Yumi Eto's Grand Fashion Sense, Mine - Not & Doug Coupland Lends A HandTuesday, March 25, 2008
Since I was a little boy I often heard my mother tell me, "Hay poca gente fina como nosotros." This sort of meant, "There are few people around with our bearing, good sense, taste and manners."
For the spring issue, 2000, of Nuvo Magazine (a magazine for which I worked for short while) I was assigned to photograph an emerging Vancouver fashion designer called Yumi Eto. Because this magazine had foresight (it is now standard editorial procedure) they arranged for me to photograph Miss Eto at a small Vancouver boutique hotel called Le Soleil on Hornby Street. It was not that she ever stayed there but the art director told me it would look good in the photo credit department.
I have never really had much of desire to dress fashionably although I have had my moments. Back in the early 50s in Buenos Aires I was extremely ashamed of my Argentine jeans when my fellow American students at the American School wore Lees, Levis and Wranglers. I could not explain to my mother that all jeans were the same. I remember nagging her until she bought me a pair of black high top Pirelli tennis shoes. We called them tennis shoes then. And in Rosita, Northern Mexico I could never make my Lees look quite like Sammy Simpson's.
In the late 50s I discovered the button-down shirt and black cordovan loafers. I have never lost my love affair with former and I have long lost interest in expensive shoes. In the late 80s I went to New York City and went directly to Brooks Brothers to buy a blue Oxford button-down shirt. When it got time to pay, my American Express Card was rejected and I was most embarrased when the man behind the till (he looked and sounded like a failed Holywood British actor) said, "There seems to be a problem, sir, with your plastic." The problem was resolved to my satisfaction when I called up the folks at American Express but somehow the shine was off in wanting to be fashionable.
I now have no fashion drive or sense. I buy blue and black jeans at Mark's Wear Warehouse. Of late I have been indulging in the stretch variety of blue jeans. They would have been anathema a couple of years ago. I buy my black oxford shoes at Mark's, too. Every couple of years I get some dark blue and black mock turtle neck long sleeved cotton shirts. I used to wear all kinds of T-shirts (my collection hovered around 75) but now I will either wear pictures of my granddaughters on white T-shirts or black or blue plain T-shirts (from Mark's). I buy my boxer shorts at Simpson Sears.

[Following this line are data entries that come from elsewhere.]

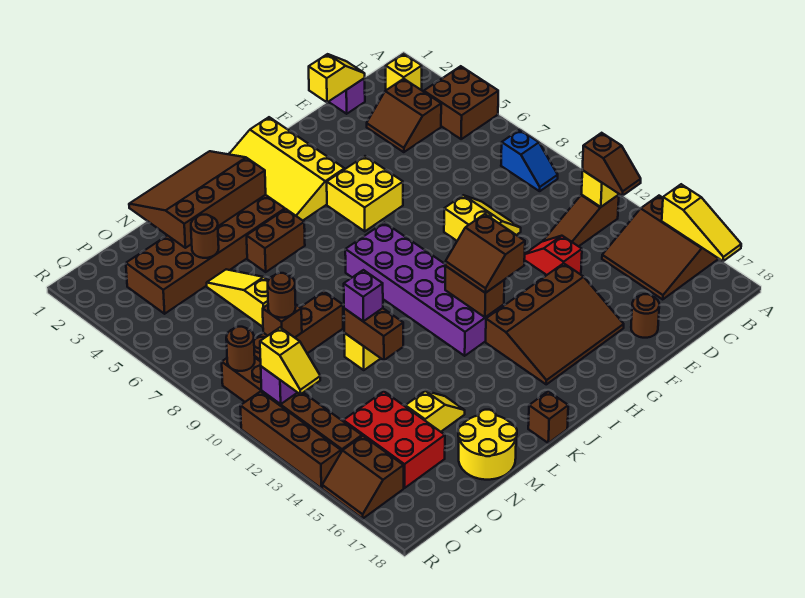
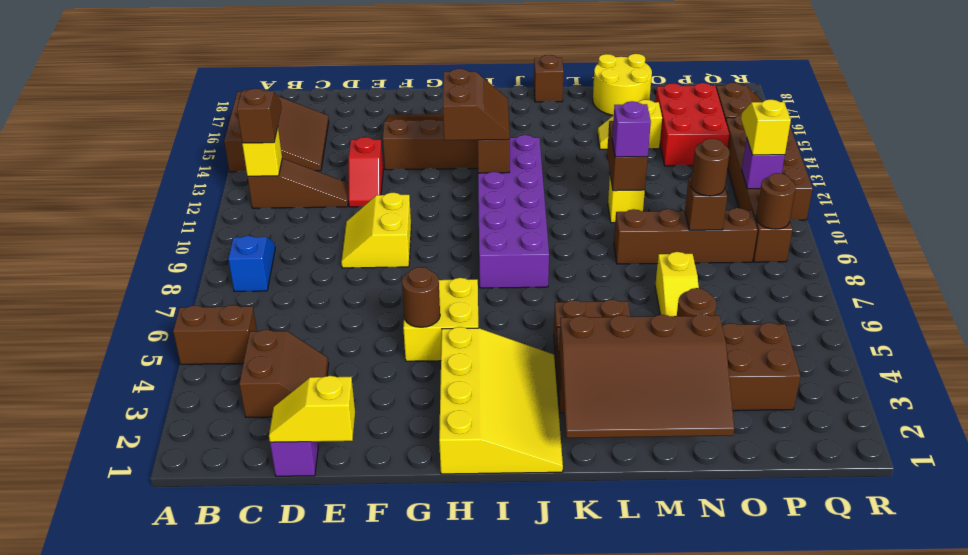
brown brick A4:B5 level 1 -> brown brick A5:B5 level 1
yellow slope A15:A17 level 2 top 15 -> none
yellow brick B2 level 1 -> none
brown round brick E17 level 1 -> brown round brick G5 level 2

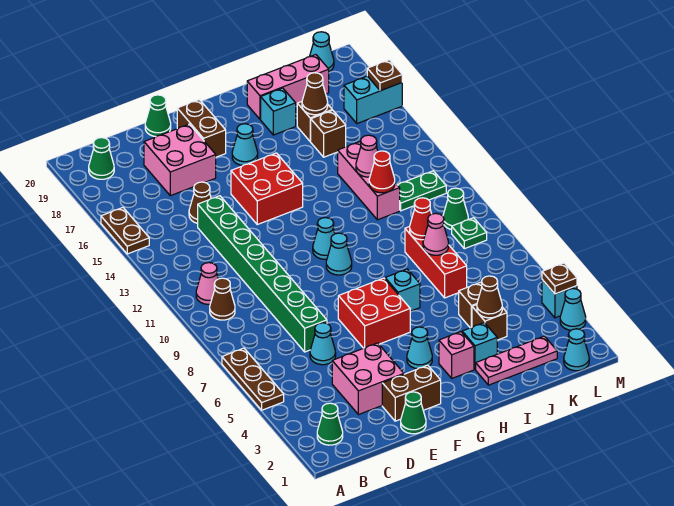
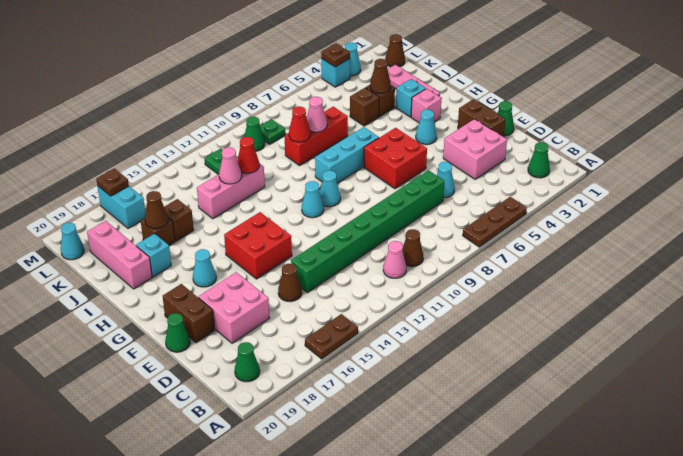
brown brick F18:F19 level 1 -> brown brick E19:F19 level 1
cyan brick H7 level 1 -> cyan brick H7:H9 level 1
cyan cone L1 level 1 -> brown cone L1 level 1

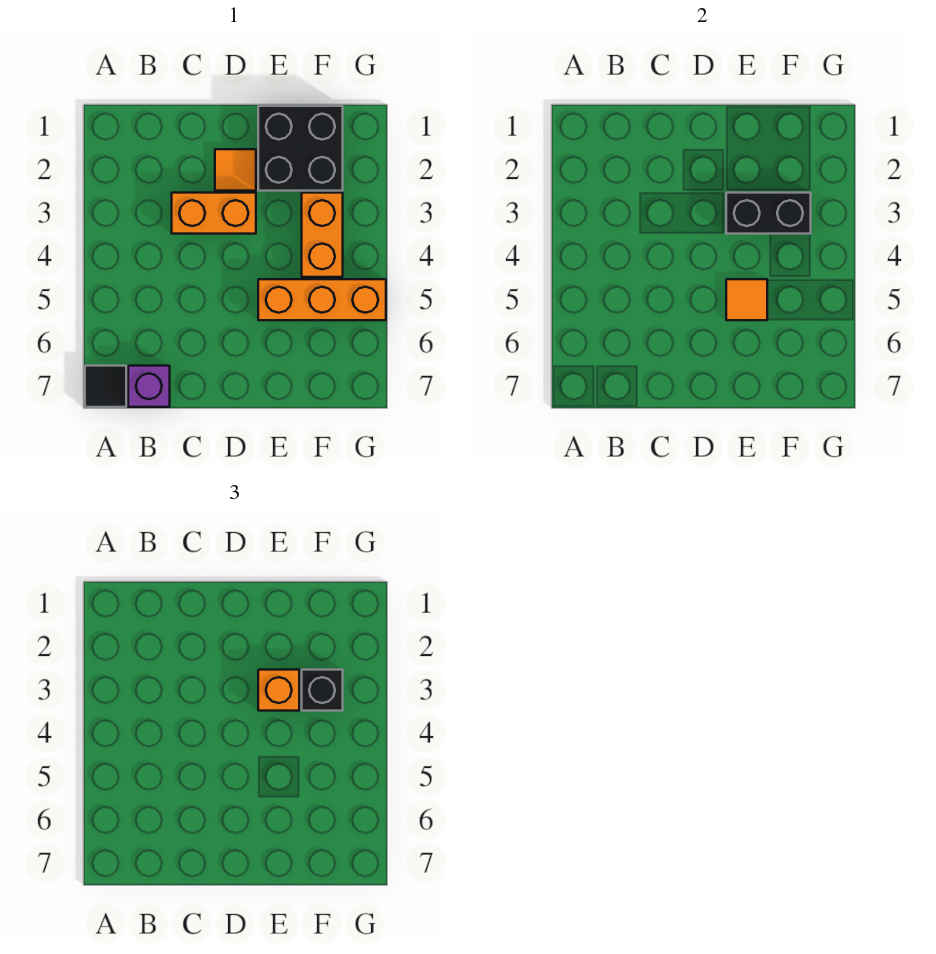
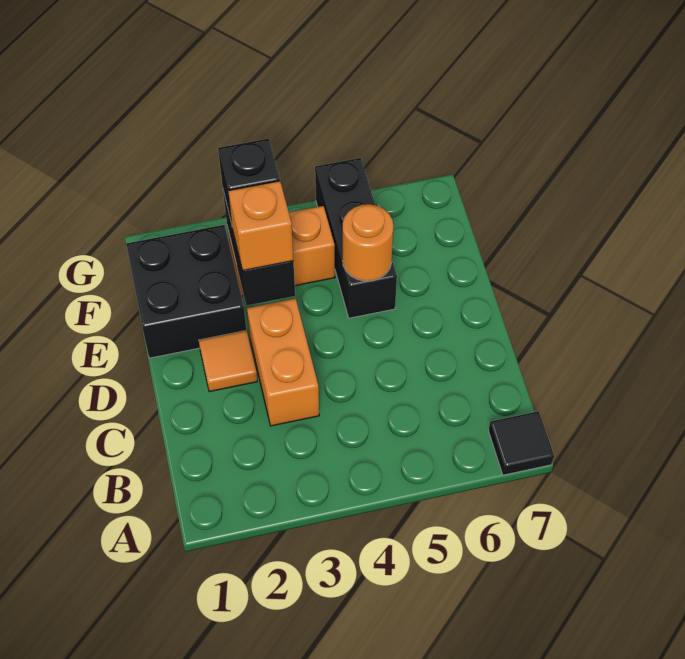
purple brick B7 level 1 -> none
orange brick E5:G5 level 1 -> black brick E5:G5 level 1
orange tile E5 level 2 -> orange round brick E5 level 2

While I insist in writing here that I was never crazy about fashion, my daughters never fail to remind me how I used to carefully dress before going to a punk concert at the Smiling Buddha. I wore tight black jeans, black Big John slip on low cut boots, a black T-shirt and a black leather jacket. The whole package failed on the spot as soon as I pulled out an Irish Peterson pipe (in a stle called Canadian) and filled it with Balkan Sobranie tobacco and lit up.
Vancouver Magazine dispatched me to photograph another fashion designer in the late 80s called Katherine Regehr, (right). A young Doug Coupland, (below, left) insisted in coming as he said he would help me style the photo. He did and my photo looked grand.
Even though I have no desire to be fashionable I remember some of the nice things that did happen thanks to the fact that through my work with magazines I had to at least know something about fashion. Recently after a successful shoot, a red haired woman with many freckles brought me white roses. It made me remember only one other occasion when something similar happened.
Yumi Eto was so pleased with her portrait that she sent me white roses.